This has been a month of big, grown up, serious business decision making.
This was the month where…
1. I quit my job to stay home with Bastian, with the goal of freelance writing part time.
2. Adam took two new jobs.
and
3. We decided to move out of our house in residential North Portland and into an apartment in the city.
This, all on top of the normal, everyday, crucial decisions you have to make as a parent. Everyday.
Meanwhile, Bastian continues to learn and thrive. He has more words and tiny sayings than I can count now – some big ones being mirror (mii-wo), oh boy (ah-ba), hot tea (ah-te), thank you (da-do), please (peec), oh noooo, oops (ehps), uh-oh, hi (ah-yee), buh bye, Grandma (Da-Ma), Juicy (Jew-Je, Da-Ma’s dog)… the list goes on and on. He also started moo’ing, which is pretty much the cutest ever. Sounds more like meeeew, and once he gets started, I think it’s a little hard for him to stop.
I guess I probably shouldn’t gloss over the fact these past 16 days have also been my first as a stay at home mama, and my first as a thoroughly contented human being.

It’s quite a departure to feel completely OK with how I’m spending the hours of the day and who I’m spending them with. Entertaining and feeding Bastian all day and then ending it with cooking dinner for my family has been an adjustment, but one that I’m finding myself nestling down into very quickly.
Making dinners was something I was really worried about – it’s actually what I was worried about the most, I think. That may sound crazy, but Adam is the cook around here, and we had been eating so well for so long. To take that on was intimidating, to say the least. But as it turns out, cooking is pretty awesome when you have a skilled teacher at the ready, and it is truly turning into one of the more fulfilling aspects of my new lot in life.

If you can’t tell, I’m having a very difficult time putting into words how happy this has all made me. Those of you who know me, or who have been reading The Long Bonds for awhile, know that this is all I’ve wanted since I had to go back to work when Bastian was three months old. I never knew that I’d want to stay home with my child – the thought never really crossed my mind. But when that little boy was born, a side of me was born that would do everything I could to never leave his side, until he needed me to.
All along, as I made it abundantly clear to just about everyone around me, including my readers here, that I wanted to stay home with my child, I didn’t really realize what it would mean to me until it happened and that first morning we said buh-bye to Daddy and started our day.
This child is a force. He’s so breathtakingly gorgeous sometimes that it nearly stops my heart. The gold snuggled in the center of his blue eyes is ever-increasing and the green materializes now and again to make for his most shocking feature to his dark brown eyed mama and papa.
His copper hair is getting soooo long; I had to chop his bangs while he played with a toy a few weeks back because the poor child could not possibly have been able to see. We have no further plans of cutting it, but vision is important.

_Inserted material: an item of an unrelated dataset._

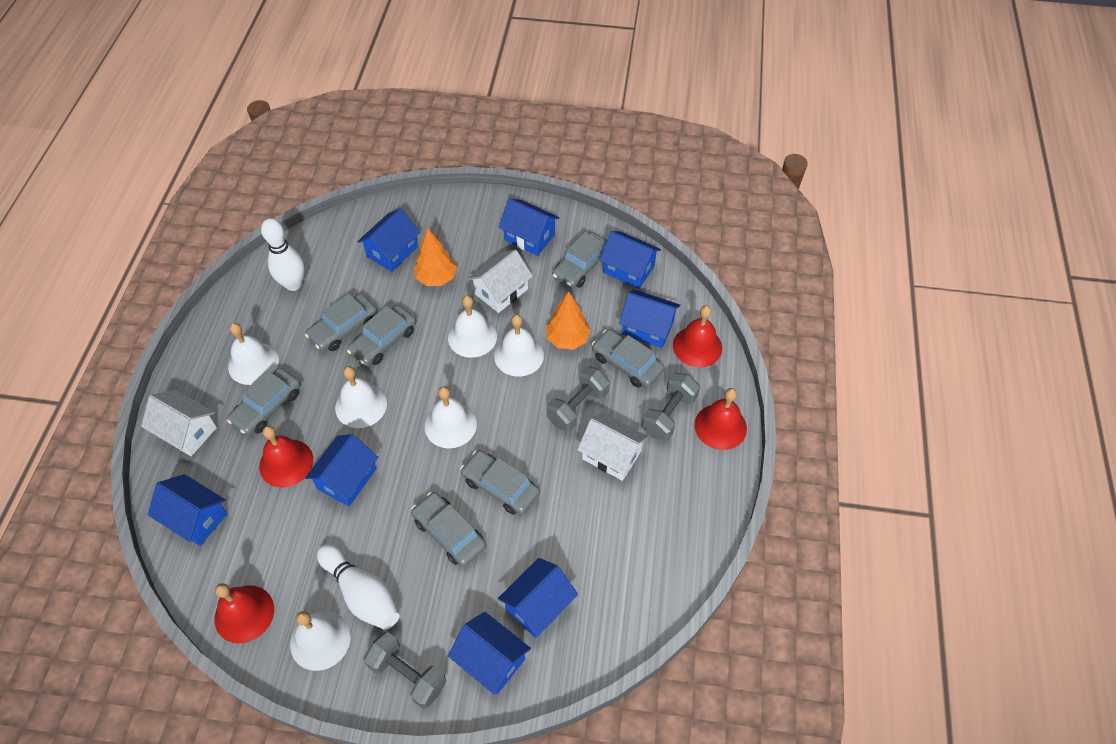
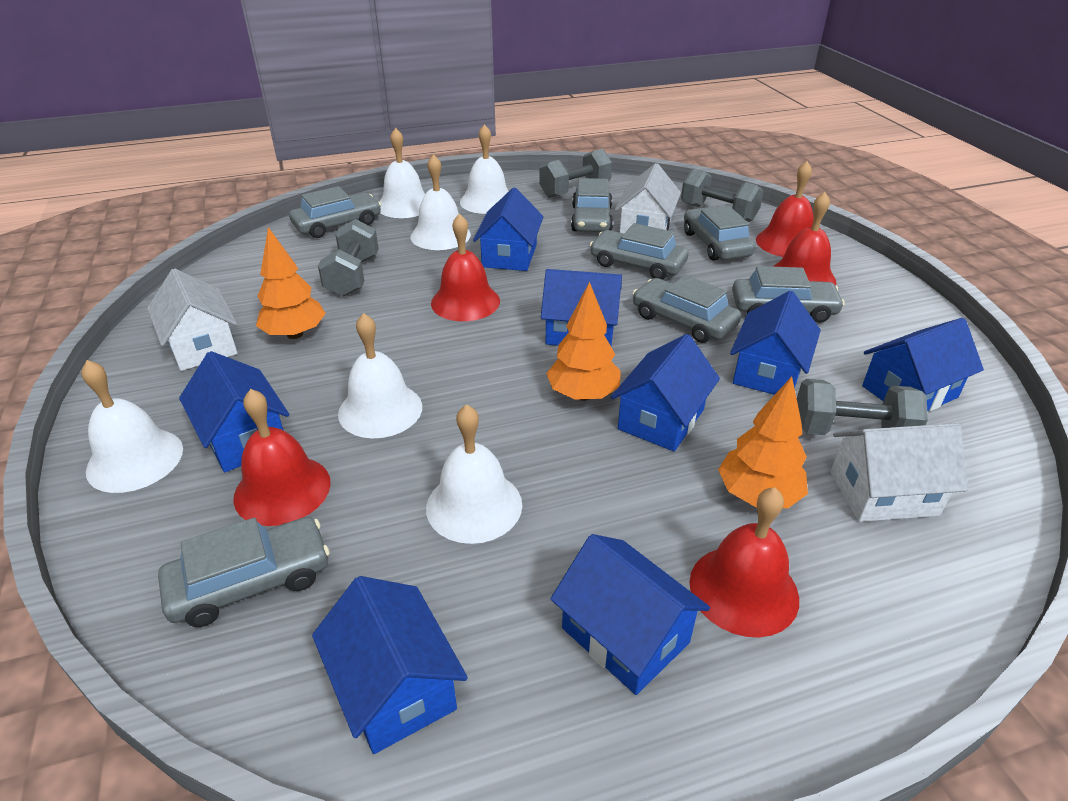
grey dumbbell: 3 -> 4
orange tree: 2 -> 3
red bell: 4 -> 5
white bowling pin: 2 -> 0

Also, so much for a baby that loved to be carried on walks, who could be distracted by cars and bicycles and flowers just enough to stay calm. Now it’s all down, down, down as he hurls himself out of your arms. He’ll still hang in the stroller pretty well as long as it’s facing outward and he can’t see us. I actually feel this constant nagging guilt whenever we’re running errands, like I’m transporting and restraining his wild little body from one vessel to the next, never letting him down, never letting him roam free. But he’s in this awkward place between stationary baby and little boy who can wander a bit on his own. If we put him down, it’s all eyes and hands on Bastian as we try our best to herd him out of trouble. It will certainly be nice when he can understand that, yes, he has to hold a hand and that he can’t just yank on and eat everything around him. I feel that this is very soon.

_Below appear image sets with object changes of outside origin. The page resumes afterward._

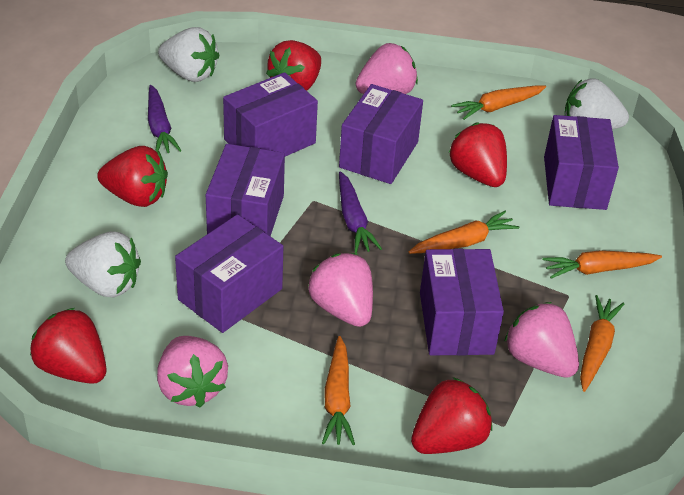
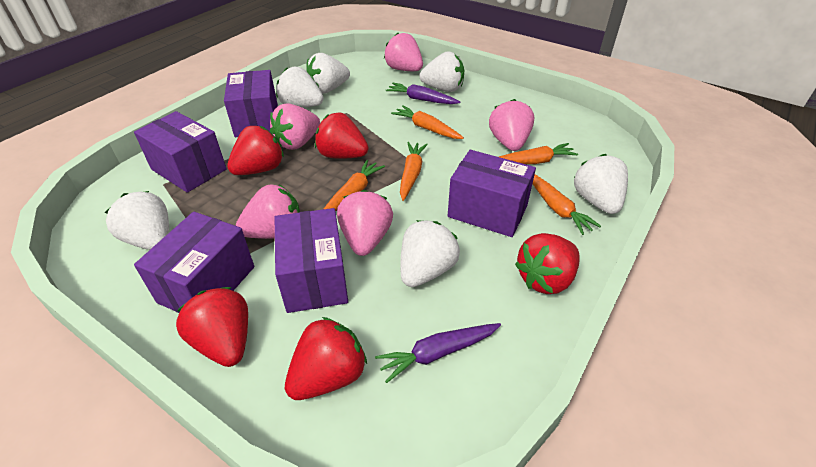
pink strawberry: 4 -> 5
purple box: 6 -> 5
white strawberry: 3 -> 6

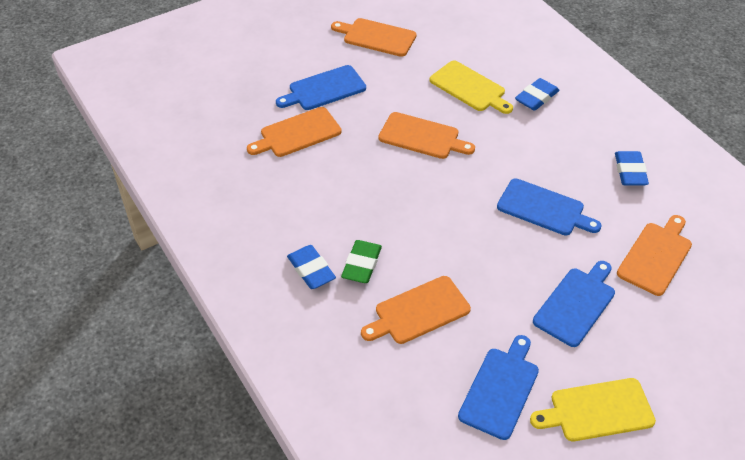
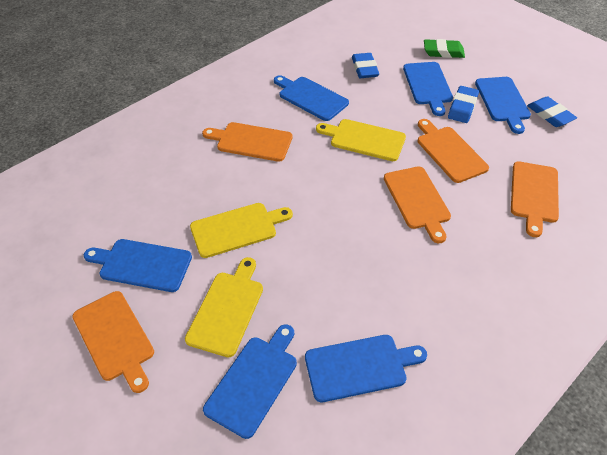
blue cutting board: 4 -> 6
yellow cutting board: 2 -> 3

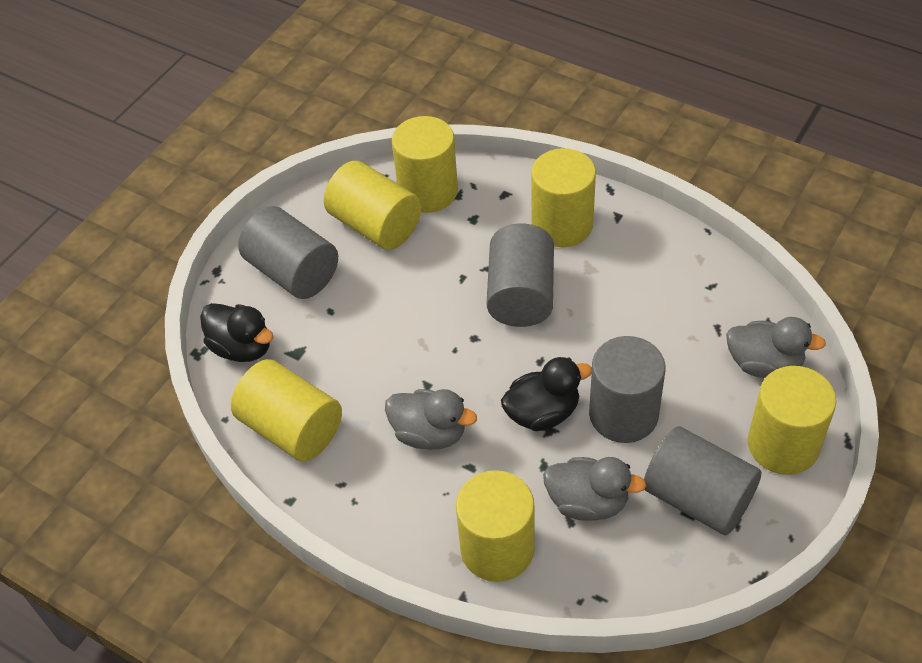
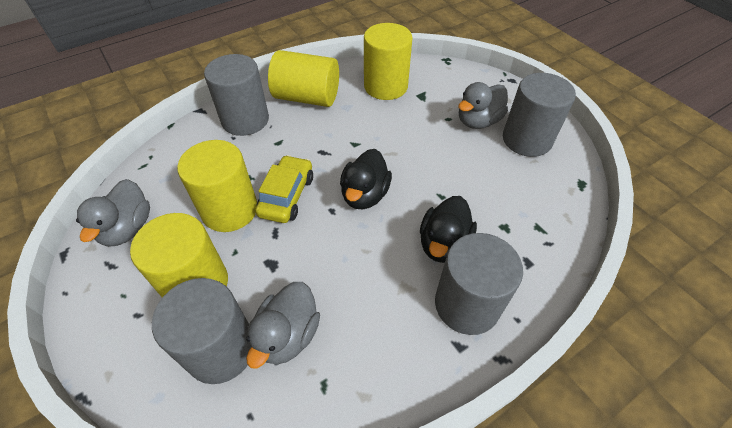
yellow car: 0 -> 1
yellow cylinder: 6 -> 4

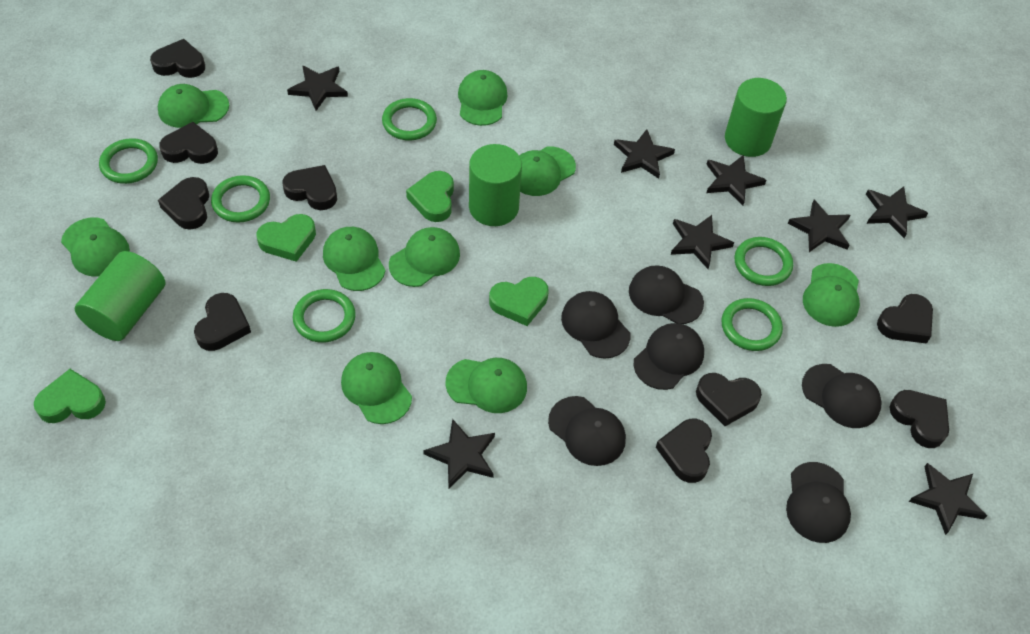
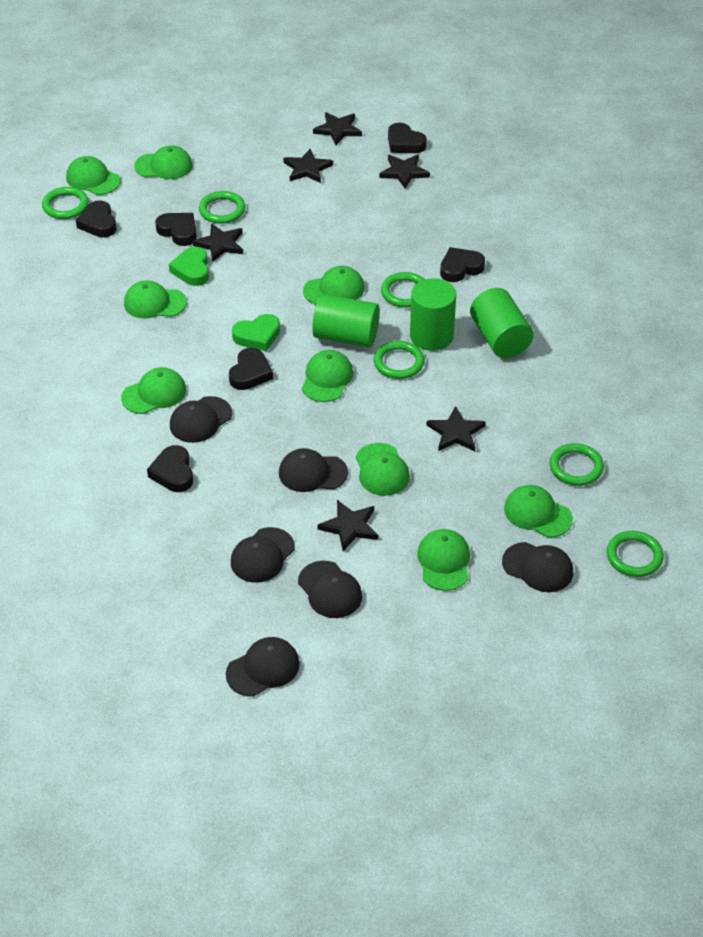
black heart: 9 -> 6
black star: 8 -> 6
green heart: 4 -> 2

How do you all feel about constantly strapping your babies in? For us, it’s out of the stroller, into the grocery cart, out of the grocery cart, into the stroller, sometimes into the car seat in Grandma’s car, into the bike trailer, etc, etc. I’ve really been craving a day where I can just let him run around a park completely unencumbered. I think we’ll do that tomorrow. Since we’re moving on to a very busy street, this summer I plan to spend very little time indoors and hightail it to the park nearby as often as possible. A baby needs to run and play, and I don’t foresee having anything better to do than just that.

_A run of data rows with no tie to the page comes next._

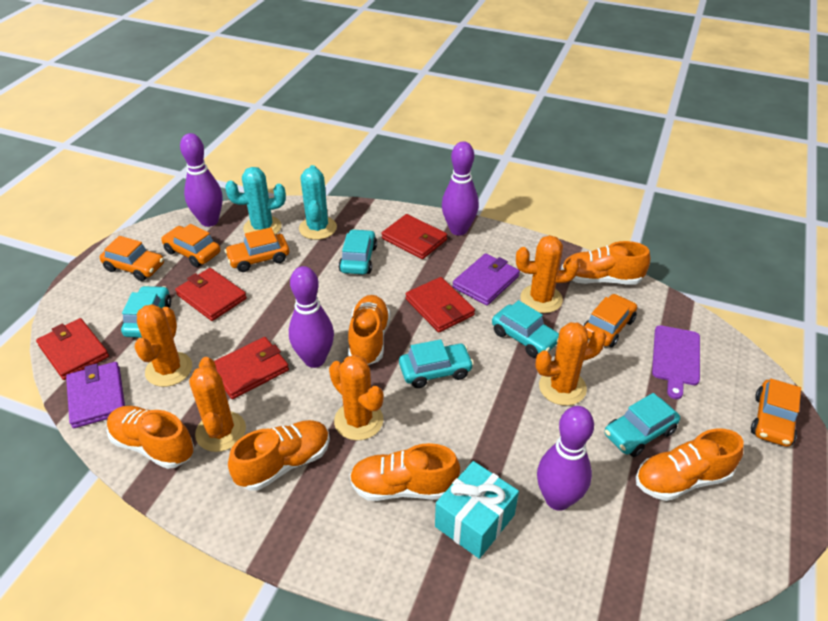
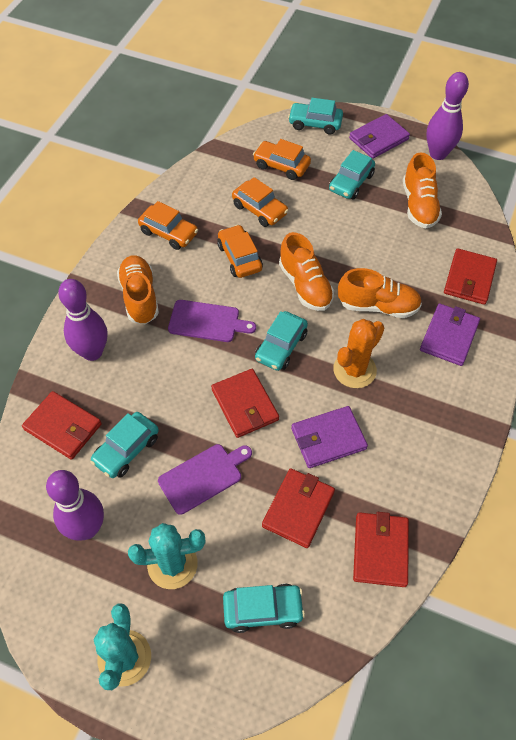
orange cactus: 5 -> 1
orange car: 5 -> 4
orange shoe: 6 -> 4
purple bowling pin: 4 -> 3
purple cutting board: 1 -> 2
purple wallet: 2 -> 3
turquoise gift: 1 -> 0

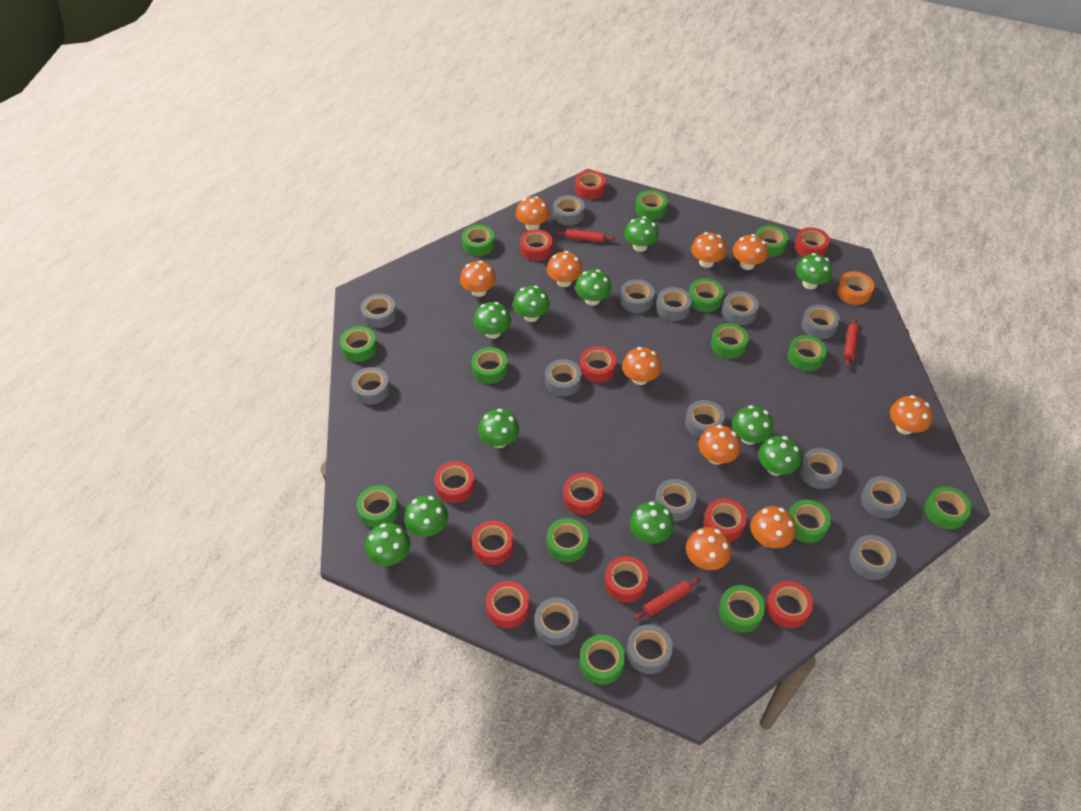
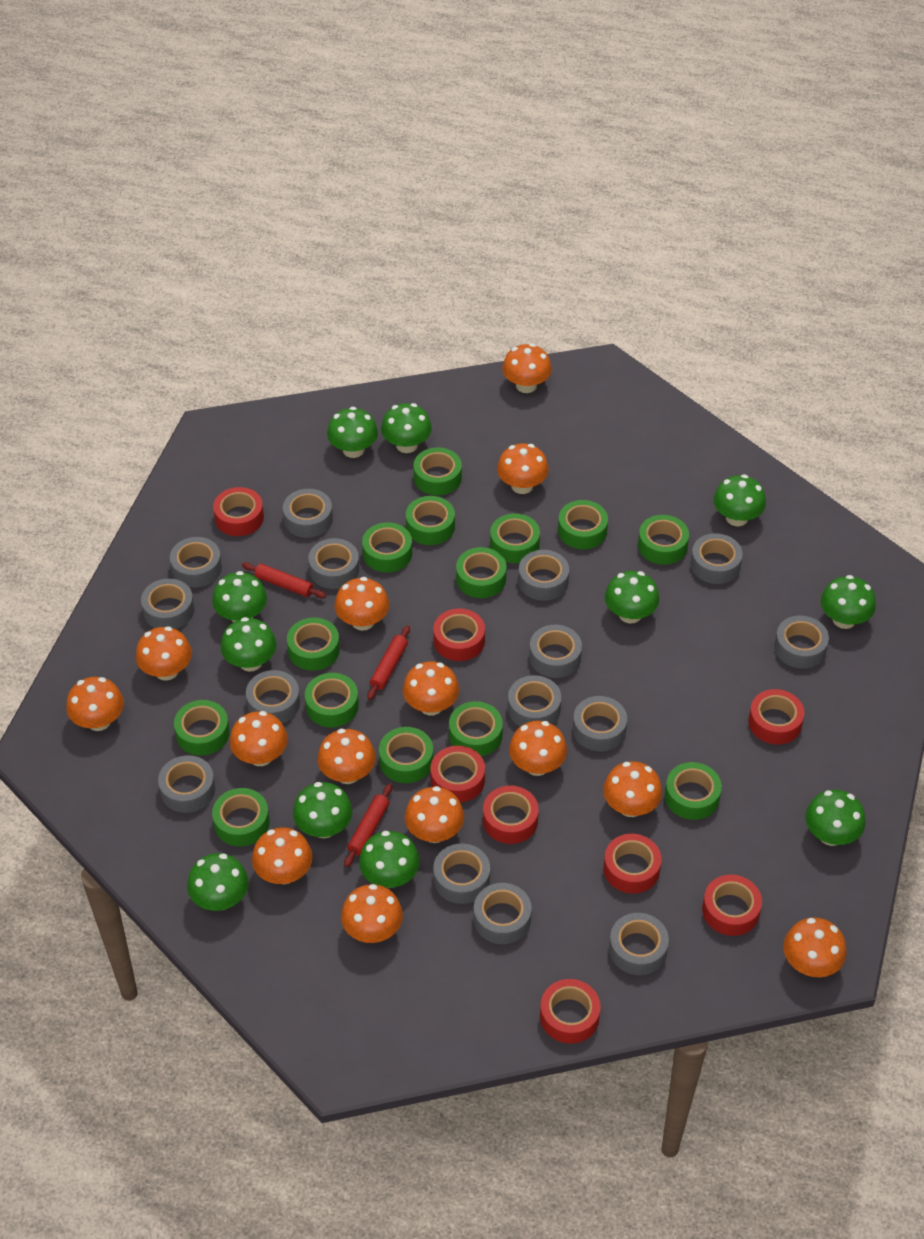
orange mushroom: 10 -> 14
orange tape: 1 -> 0
red tape: 11 -> 8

Anyway, this has been month fifteen. Another dynamic chunk of our lives, where big decisions were made, and once we’re over a few hurtles, we get to enjoy them. Then on to the next. I love change. It’s transformative, refreshing – it keeps us on our toes, it keeps the grass green, it keeps us engaged in this life.
PS: I am allowing myself the time to adjust to the new apartment before I start functioning creatively again. I went through a good year or so where I was working on something nearly every single day, and to stop that has been mildly disconcerting, to say the least. But I need this time to find a rhythm, and I’ll need a space I love to do so. But I’ll keep checking in here because I need to. I want to.